Über Sinne und Unsinn bis zum Wahnsinn

Sehr geehrte Frau Kaelin

Vielen Dank für die zwei identischen Briefe. Beide sind angekommen. Einer prompt zu Hause in Oberrohr­dorf, den anderen, eingeschrieben, konnte ich erst nach Tagen auf der Post in Obersiggenthal gegen Un­terschrift in Empfang nehmen. Sollten Sie wieder einmal so wichtige, eilige Mitteilungen für mich haben, senden Sie diese doch uneingeschrieben nach Oberrohrdorf oder noch besser: deponieren Sie sie in meinem „Oederlin- Brief­kasten“. Da ich nun weiss, dass eingeschriebene Briefe nur Kopien bereits er­haltener Sendungen sind, werde ich mir in Zukunft den Gang auf die Post ersparen.
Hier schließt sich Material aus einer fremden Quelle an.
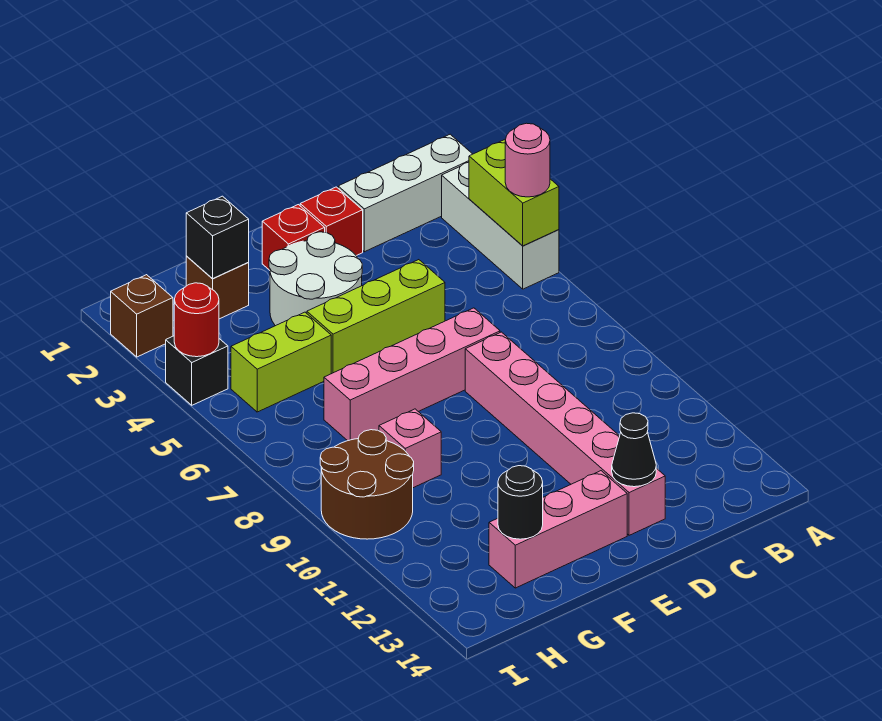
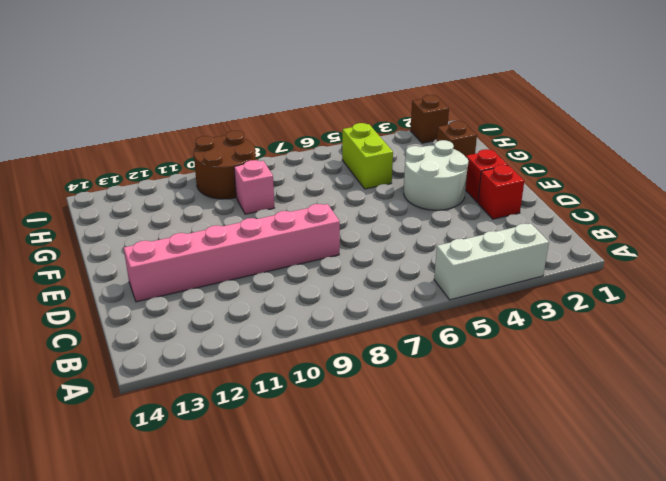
none -> white brick A2:C2 level 1
none -> lime brick D5:F5 level 1
none -> pink brick D7:G7 level 1

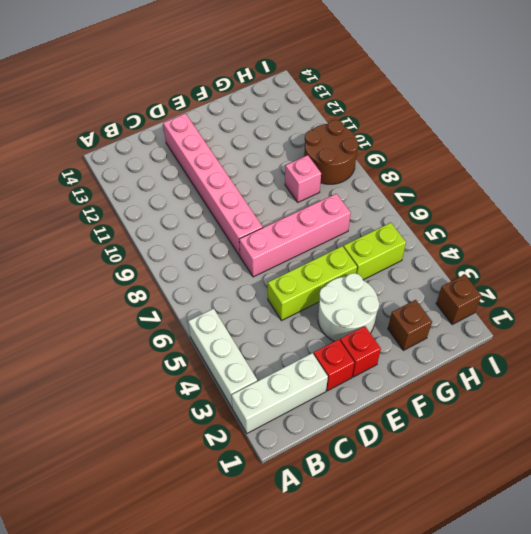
none -> pink brick E13:G13 level 1
none -> black brick I4 level 1
none -> lime brick A4:A5 level 2

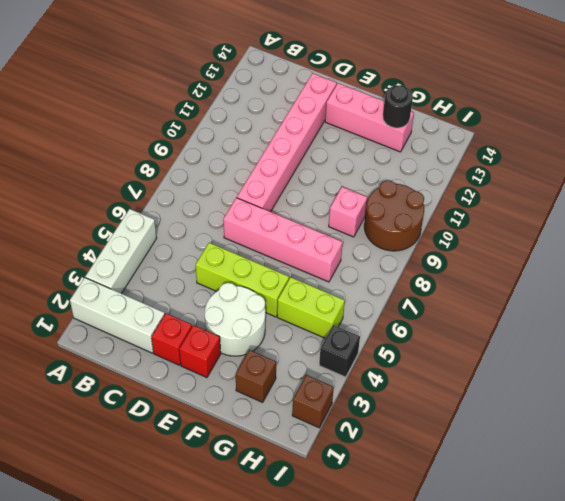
none -> lime brick A4:A5 level 2
none -> black cone D13 level 2
none -> black brick G2 level 2

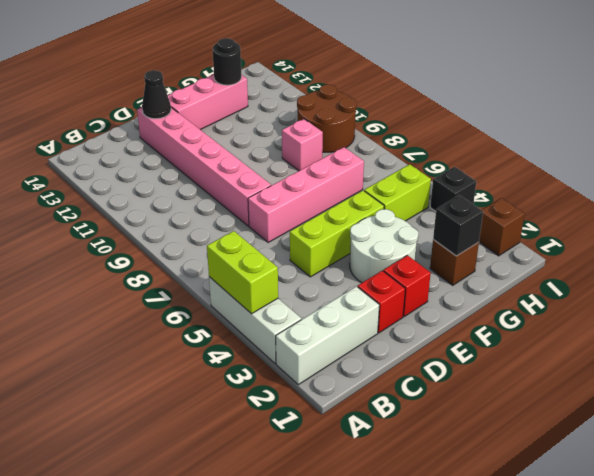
none -> red round brick I4 level 2
none -> pink round brick A5 level 3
Nun will ich mich zum Inhalt Ihres Schreibens äussern und bilde es zu diesem Zweck etwas verkleinert hier ab:

Zu ihrem Brief:

Sie sind also „etwas erstaunt“. Schön, dass Sie noch staunen können. Viele „abgebrühte“ Menschen treffe ich hier, die erstaunt nichts mehr, nein sie erklären alles. Ihre Sinne sind so verstümmelt, dass sie nichts mehr erschüttern kann. Ich versuche gerade meine Sinne wieder zu öffnen, so wie sie als Kind waren, offen, zum Empfin­den, zum Erleben, zum Geniessen. Ich erinnere mich, wie ich die Bilder im Wohnzim­mer meiner Eltern betrachtet habe, war fasziniert von den Pinselstrichen und von den gespachtelten Flächen. Erst später sah ich die Figuren, wie sie gemeint sind.
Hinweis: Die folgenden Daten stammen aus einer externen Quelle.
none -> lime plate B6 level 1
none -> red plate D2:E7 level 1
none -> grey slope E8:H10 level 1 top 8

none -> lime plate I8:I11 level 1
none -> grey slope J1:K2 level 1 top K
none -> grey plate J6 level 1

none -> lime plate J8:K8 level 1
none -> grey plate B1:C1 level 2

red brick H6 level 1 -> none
Sobald wir die Dinge erklären können, verschliessen wir unsere Sinne und schauen nicht mehr hin.

Ist es nicht Aufgabe eines Künstlers, den Menschen in Staunen zu versetzen, ihm die Sinne wieder zu öffnen, ihn auf etwas aufmerksam zu machen? Täglich gehen wir an in­teressanten Dingen vorbei, und weil wir sie benen­nen können, studieren wir sie nicht mehr. Ein Ding, eine Vision oder ein Geräusch ist solange spannend, bis wir eine Er­klärung dafür haben.

Zurück zum Brief:

Es scheint als hätte ich gleich zwei Sinne „verschiedener Mitmieter“ überbeansprucht, und zwar den Sehsinn und auch den Geruchssinn. Für die Verletzung des Sehsinns fühle ich mich nicht verantwortlich. Auch ich schaue gerne durch Ritzen in fremde Ateliers, ob nicht irgend ein Reiz für meine Augen zu entdecken ist, niemand aber zwingt mich dazu.
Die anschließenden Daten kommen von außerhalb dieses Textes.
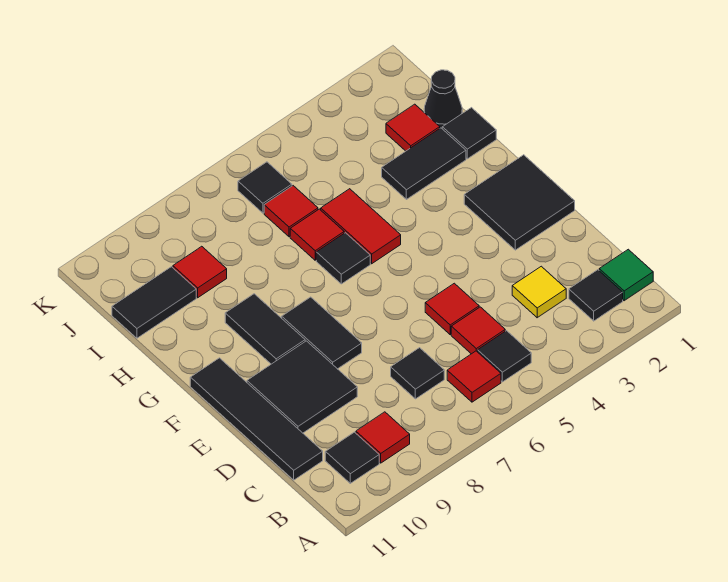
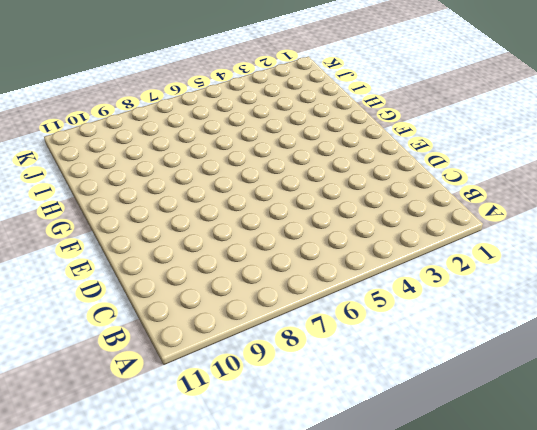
none -> green tile B1 level 1
none -> black tile B2 level 1
none -> black tile B5 level 1

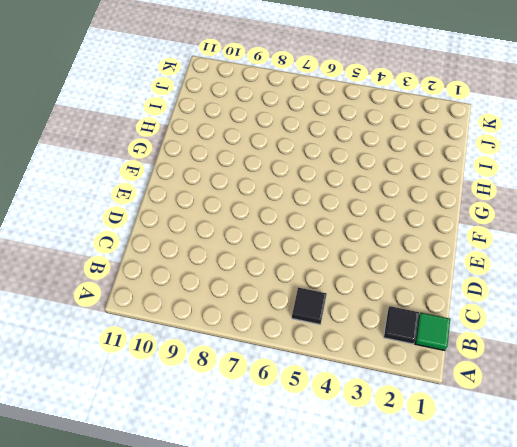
none -> red tile B6 level 1
none -> red tile B9 level 1
none -> black tile B10 level 1

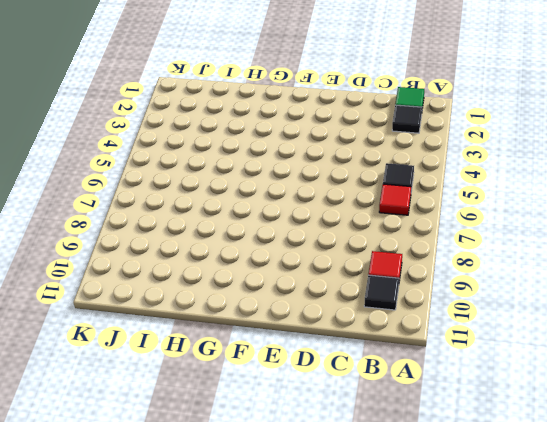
none -> yellow tile C3 level 1
none -> red tile C5 level 1
none -> black tile C7 level 1

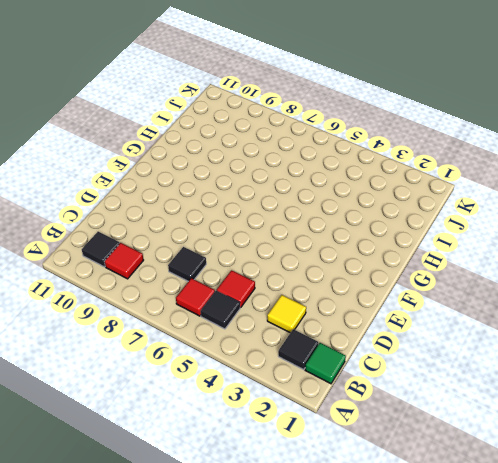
none -> black tile C11:F11 level 1
none -> red tile D5 level 1
none -> black tile D9:E10 level 1

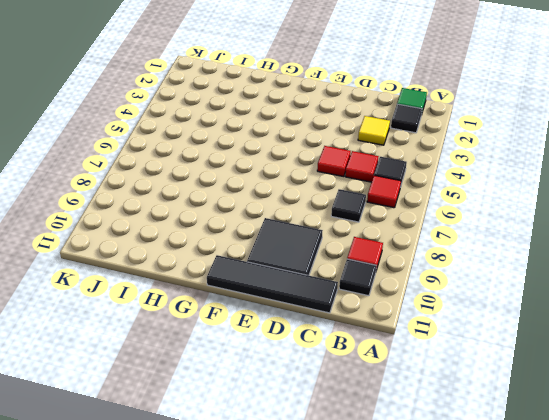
none -> black tile E1:F2 level 1
none -> black tile E8:F8 level 1
none -> black tile F9:G9 level 1

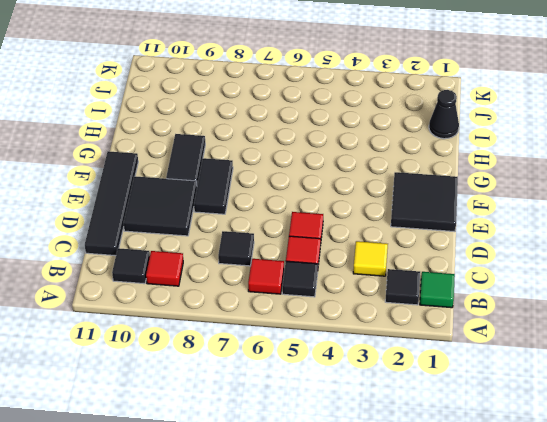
none -> red tile G5:H5 level 1
none -> black tile G6 level 1
none -> black tile H1 level 1

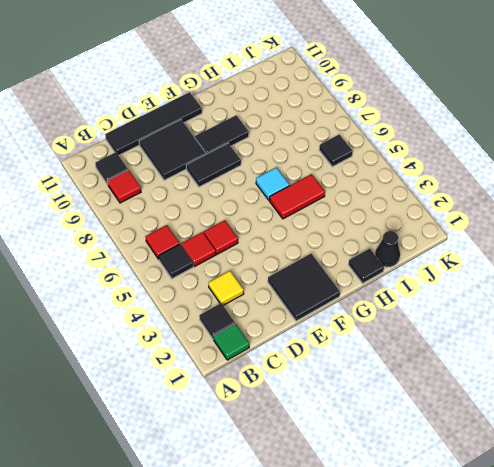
cyan tile G6 level 1 -> black tile G6 level 1
none -> black tile C7 level 1
none -> black tile H2:H3 level 1
none -> red tile H6 level 1

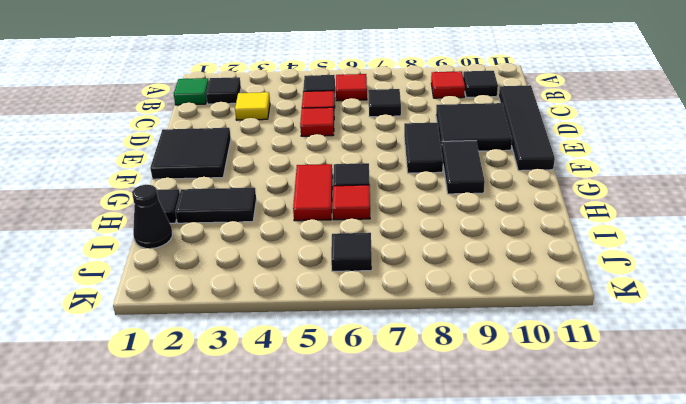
none -> red tile I2 level 1
none -> red tile I6 level 1
none -> red tile I9 level 1

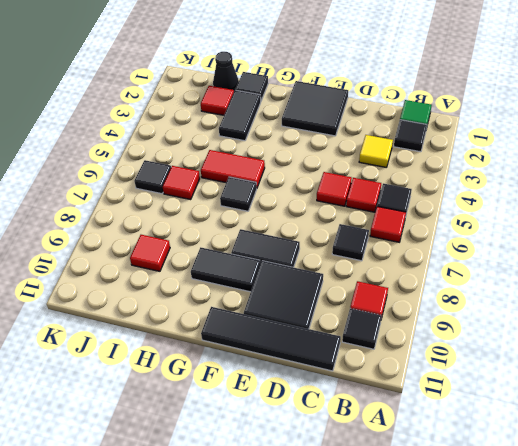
none -> red tile H6 level 1
none -> black tile I10:I11 level 1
Frau Kaelin, bitte senden Sie mir doch eine Liste mit Namen und Adressen dieser „verschiedenen Mitmieter“, es scheinen ja gleich mehrere zu sein, damit ich mich per­sönlich bei ihnen entschuldigen kann. Da es „verschiedene“ sind, brauche ich alle, um zu sehen, inwiefern sie sich unterscheiden. Das Studium des Men­schen ist Teil meiner Arbeit und mich interessiert alles was mit Menschen zu tun hat.

Es tut mir ja aufrichtig leid, wenn meine „Mitmieter“ nur den Geruch meiner Kocherei riechen dürfen, selbstver­ständlich sind alle zum Essen eingeladen, auf Voranmeldung und höchstens zwei Personen aufs Mal, da ich nur beschränkt Material habe.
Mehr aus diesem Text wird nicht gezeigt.